こうしたニーズは地味で絶対的な数は多くないように思いがちだが、高速道路を長時間、それもタンデムするケースが圧倒的に多い西欧では、前傾度合いもきつくない、さらには膝の曲がりもきつくないというポジションが、バイク選びの判断規準として大きな割合を占める。
実際、GPZ1100はシート高がZZR1100よりやや高く、膝の曲がり角度や上半身の前傾度もやや緩いリラックスできる設定となっていた。



1995年からのマーケット投入では日本国内向けの仕様も用意され、ZZR400やZZR250で定着をはじめたツーリングスポーツ・カテゴリーを拡げていく効果も期待されていた。
輸出仕様ではボア×ストロークが76.0mm×58.0mmの1,052ccはZZR1100と全く同一だが、低中速域を重視してキャブレターを高回転での効率を優先したダウンドラフト型から、いわゆる通常のサイドドラフト化の型式として、口径もφ40→φ36と小径化、147PS/10,500rpmを129PS/9,500rpmとしてカム特性や排気系の取り回しも4-1-2集合と、徹底した中間領域の使いやすさを前面に出したチューン。
国内モデルでは圧縮比を11.0→10,0まで下げ、97PS/8,500rpmと自主規制値に収めている。
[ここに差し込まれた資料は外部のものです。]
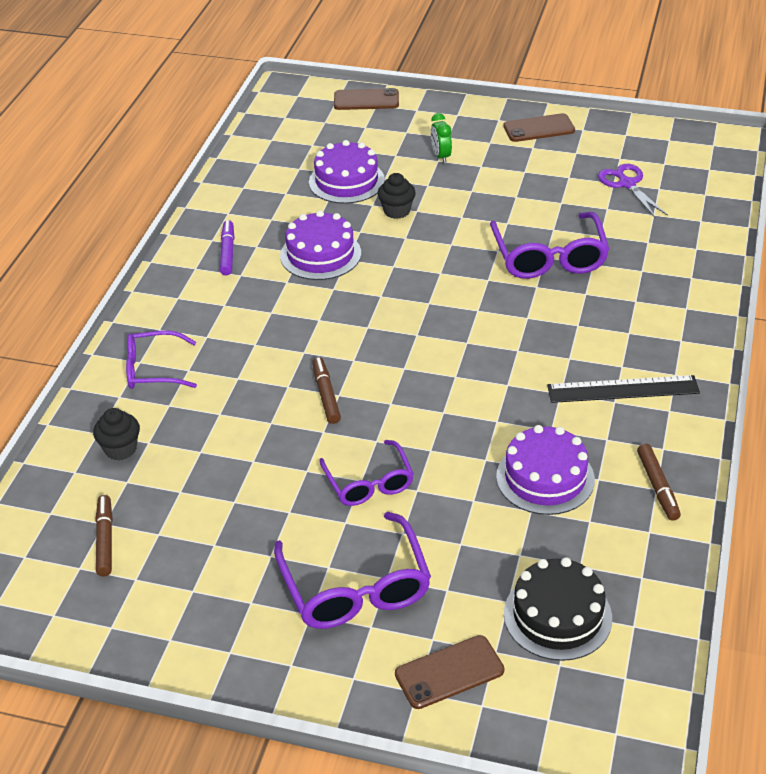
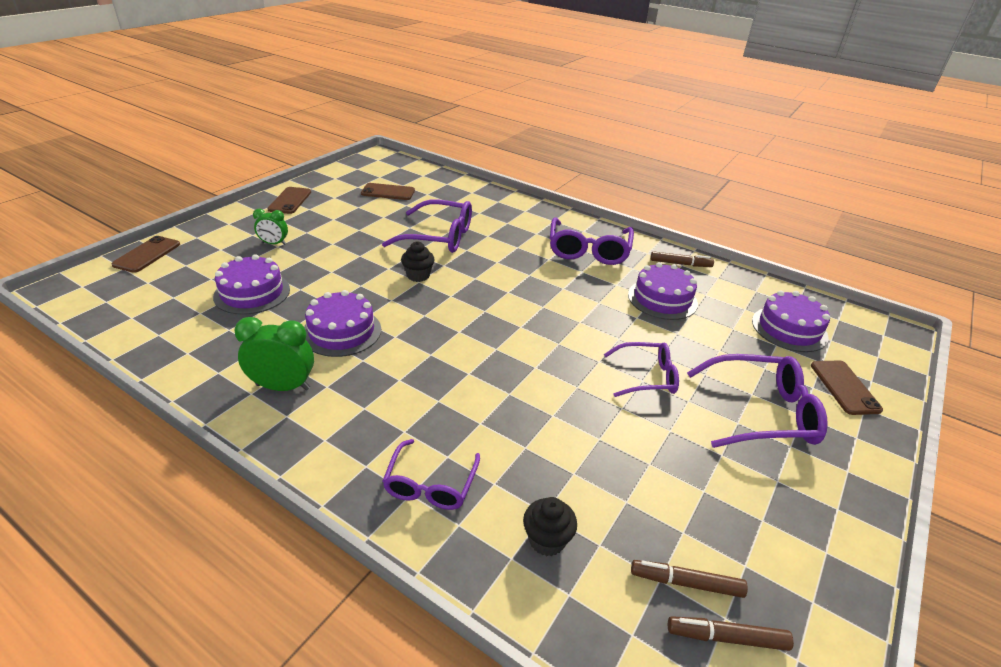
camera: 75 degrees left, 5 degrees down
(227, 252) = (283, 387): purple marker -> green clock
(326, 395) = (532, 374): brown marker -> brown marker (727, 637)
(397, 211) = (322, 280): black cupcake -> black cupcake (418, 275)
(557, 616) = (789, 329): black cake -> purple cake
(623, 389) = (588, 250): black ruler -> purple glasses
(627, 184) = (388, 192): purple scissors -> brown phone

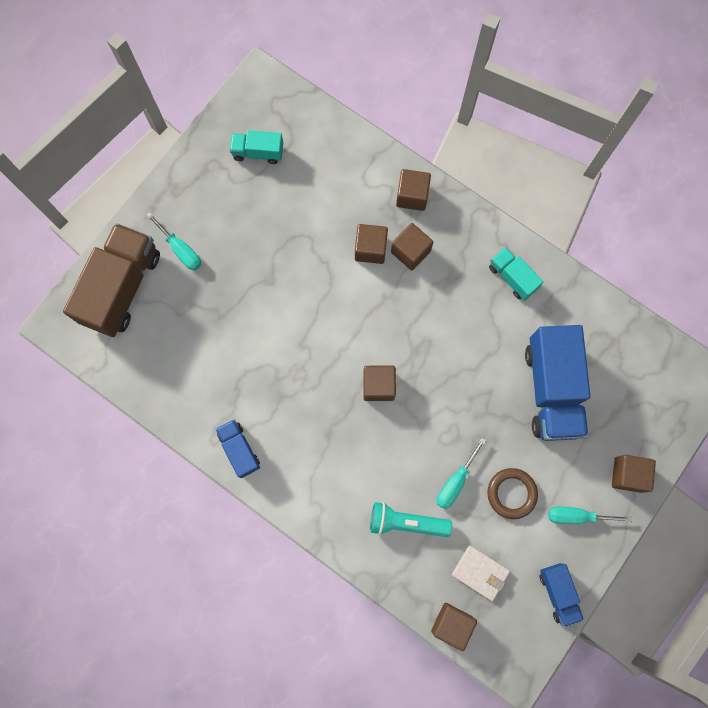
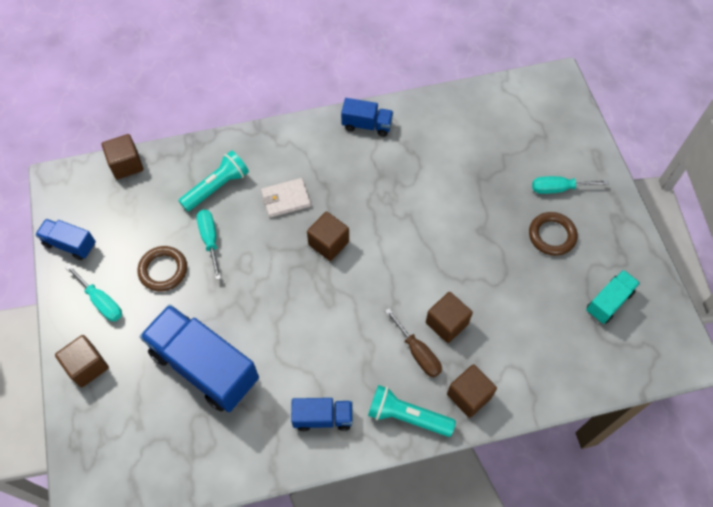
camera: 130 degrees right, 15 degrees down
(122, 288) = (556, 133): brown truck -> none
(231, 226) = (552, 235): none -> brown ring
(410, 251) = (418, 353): brown cube -> brown screwdriver
(462, 224) = (407, 416): none -> turquoise flashlight
(480, 572) = (137, 206): white wallet -> white wallet (286, 199)
(512, 277) = (323, 418): turquoise truck -> blue truck
(576, 516) = (101, 301): turquoise screwdriver -> turquoise screwdriver turned 90 degrees clockwise

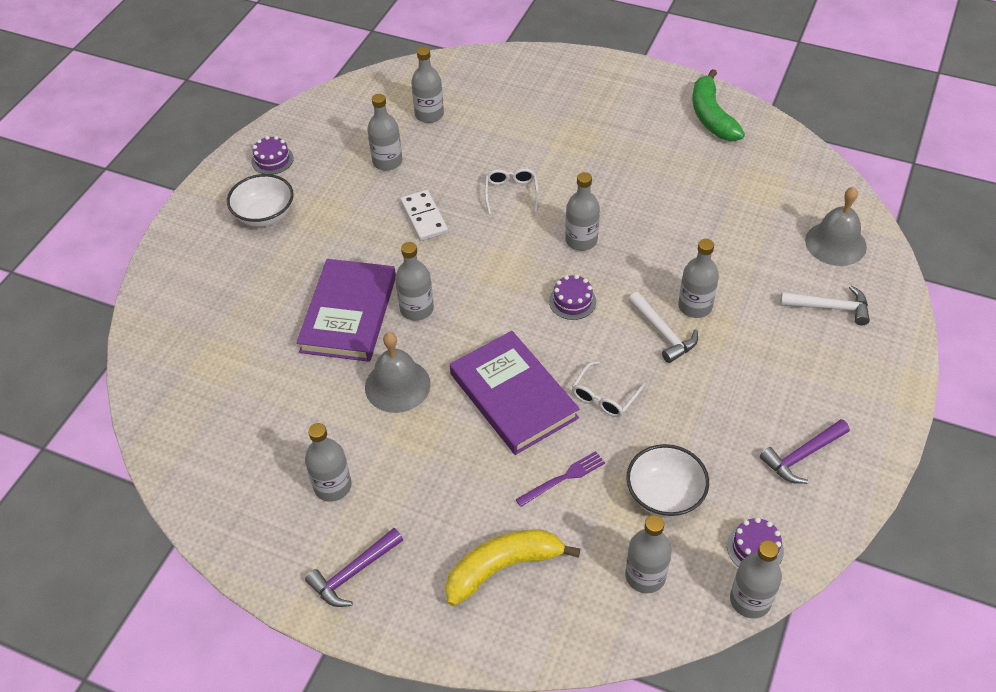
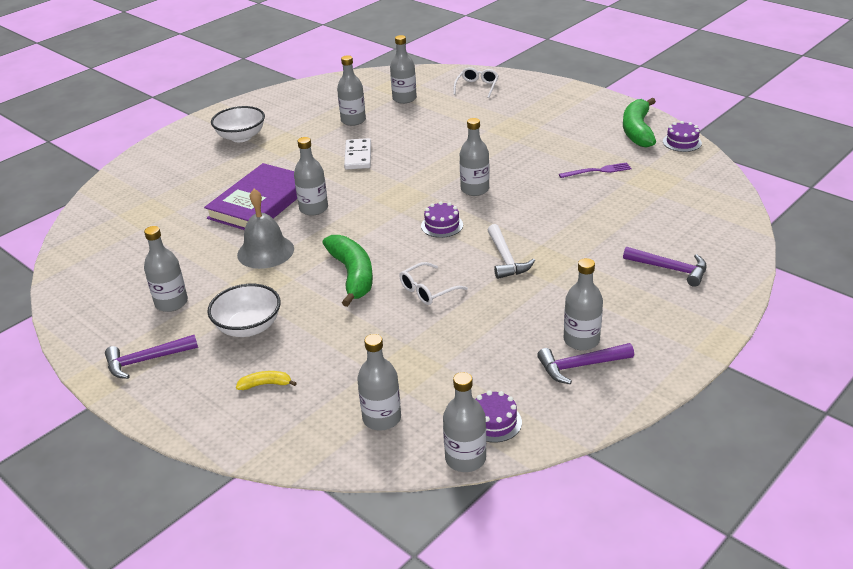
camera: 20 degrees right, 15 degrees down
(272, 160) = (269, 108): purple cake -> purple cake (682, 142)
(503, 567) = (266, 384): yellow banana -> yellow banana, size x0.46
(511, 193) = (437, 152): white glasses -> white glasses (477, 87)
(513, 396) = (352, 275): purple book -> green banana
(563, 478) = (356, 337): purple fork -> purple fork (597, 171)
(664, 495) = (436, 366): white bowl -> white bowl (248, 327)
(695, 306) = (545, 247): grey bottle -> grey bottle (581, 340)
(830, 308) = (670, 269): white hammer -> purple hammer
(835, 243) = (702, 227): grey bell -> none

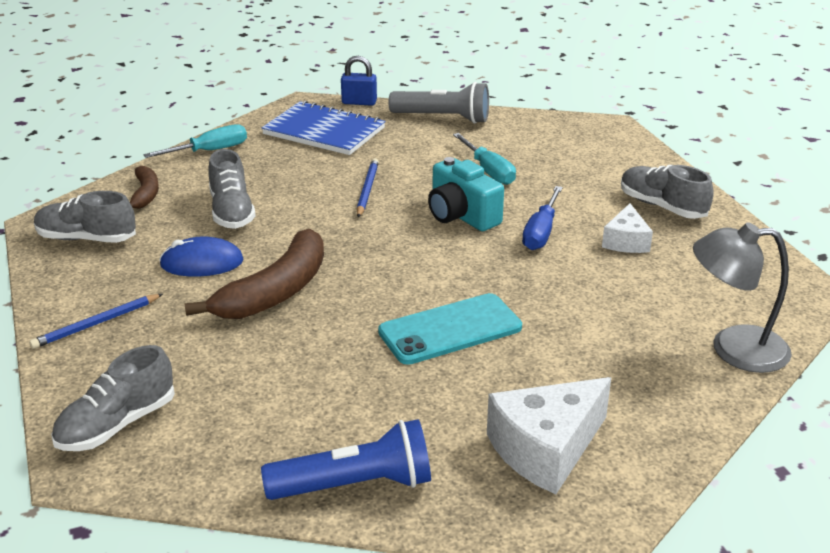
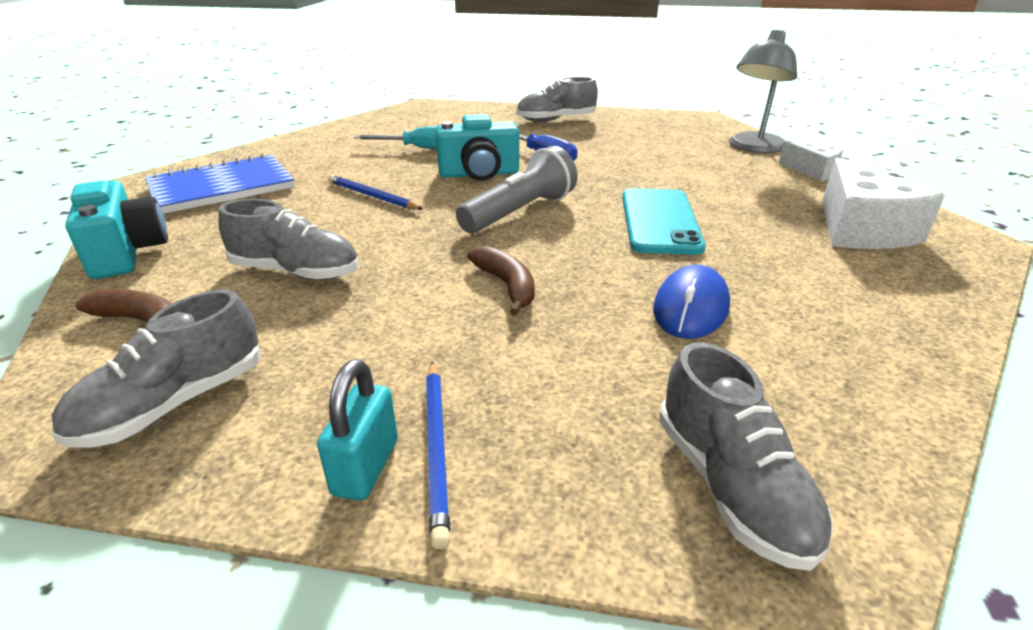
camera: 60 degrees left, 0 degrees up
(72, 309) = (366, 467): none -> turquoise padlock
(202, 263) = (384, 318): blue mouse -> blue mouse (690, 308)
(209, 151) = (127, 253): turquoise screwdriver -> turquoise camera
(275, 291) = (507, 286): brown banana -> brown banana, size x0.54
(355, 485) = (906, 326): blue flashlight -> none
(359, 102) = (201, 161): blue padlock -> none
(443, 118) = (304, 141): grey flashlight -> grey flashlight (519, 212)
(626, 241) = (589, 139): white cheese -> white cheese (813, 171)

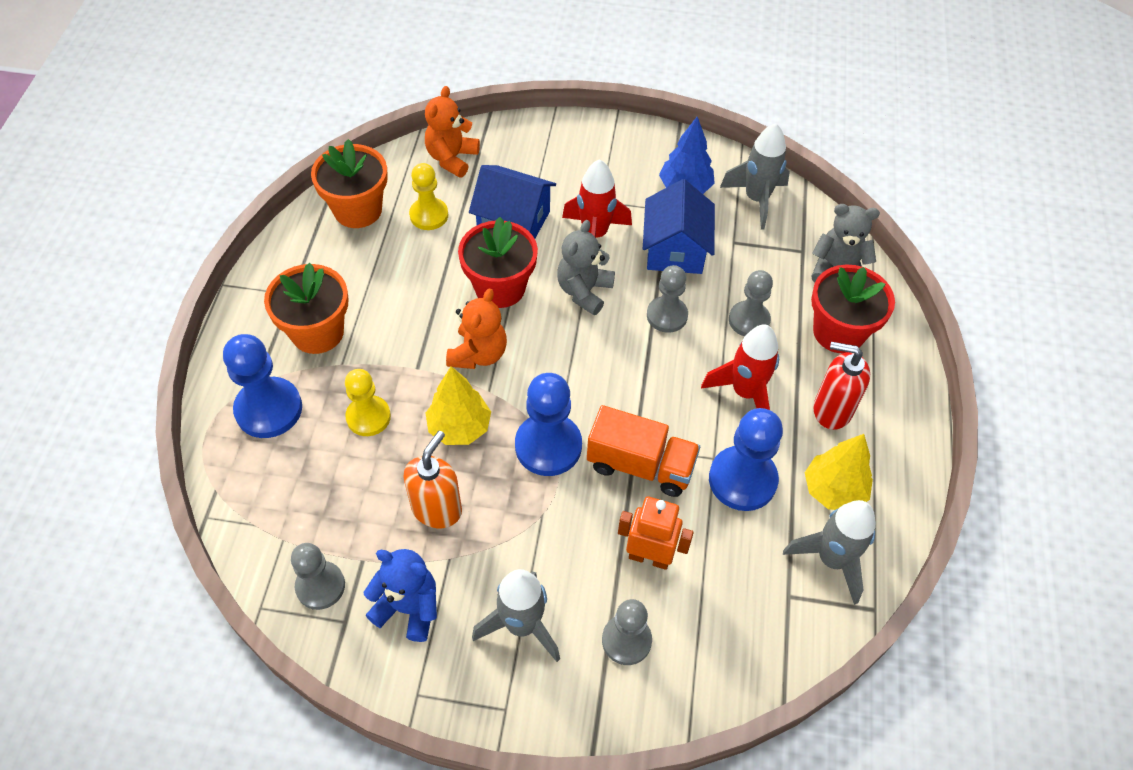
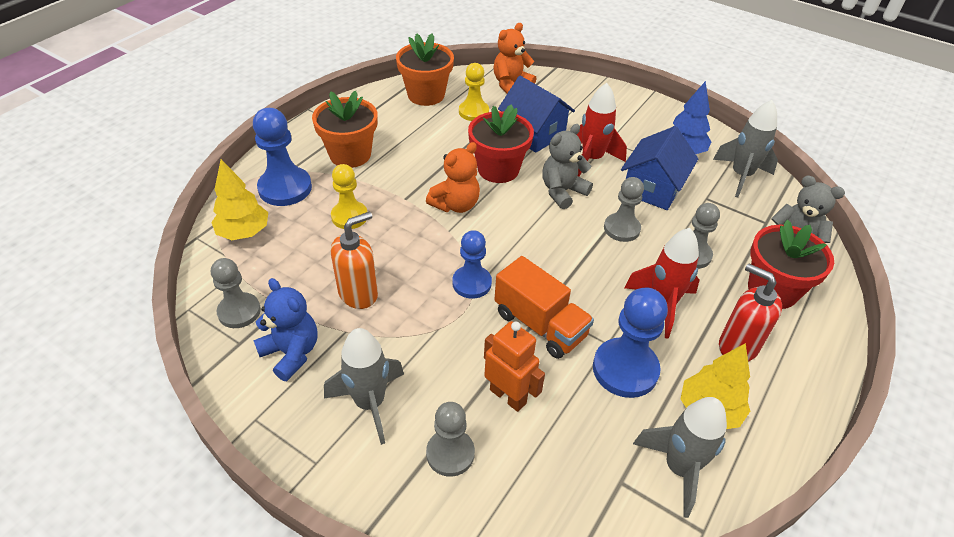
camera: 25 degrees right, 10 degrees down
(459, 427) = (411, 246): yellow tree -> yellow tree (244, 233)
(548, 446) = (472, 283): blue pawn -> blue pawn, size x0.67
残念ながら日本国内では長距離高速ツーリングの機会もないことから、GPZ1100はあまり注目されることなく過ぎていたが、海外では実用性の高さや扱いやすくライディングを楽しめるツーリングスポーツとして好評で、パニアなどツーリングケースは多くのパーツメーカーからリリースされているマーケットだが、メーカー純正のパニアがオプション設定されるニーズに勢いを増していた。
さらにタイヤもラジアル化され、安定性と軽快性の両立がはかられたこともあるが、ハンドリングはホイールベースがZZR1100より35mm長く、全体に重心位置が高くなった効果とで、やや重めにドッシリとした特性へと集約され、これが安心感と共に評価を高めていた。
フレームはダウンチューブのあるダブルクレードルで、Ninja900より剛性感の高い時代の進化を意識させる乗り味としている。

そのいっぽうで、カワサキには1980年代の全米選手権AMAでスーパーバイクレースに、アメリカならではのアップライトなネイキッドスポーツのシリーズ戦が流行った時代があり、この激戦を制したエディ・ローソン選手を記念したレジェンドバイクのローソンレプリカの人気が衰えないという潜在ニーズが存在していた。
そんな気運へこのGPZ1100エンジンを使い、ノスタルジックな空気が支配的だったビッグネイキッドのカテゴリーに、腕自慢のライダーたちがワインディングを闊歩するマシンをつくりたい!、そうしたカワサキの本能が抑えられなくなっていた。

それはGPZ1100が親しみやすく、ワインディングでツーリングスポーツというカテゴリーなどおかまいなしに醍醐味を楽しむライダーが多かったのもきっかけのひとつ。
その流れで、1997年のZRX1100を起点に、2016年のZRX1200DAEGまで20年もの長きにわたり人気の定番・水冷ネイキッドが誕生することとなった。
GPZ1100は地味な存在に見えるが、カワサキの歴史を構築していった大きな位置を占める存在だったのだ。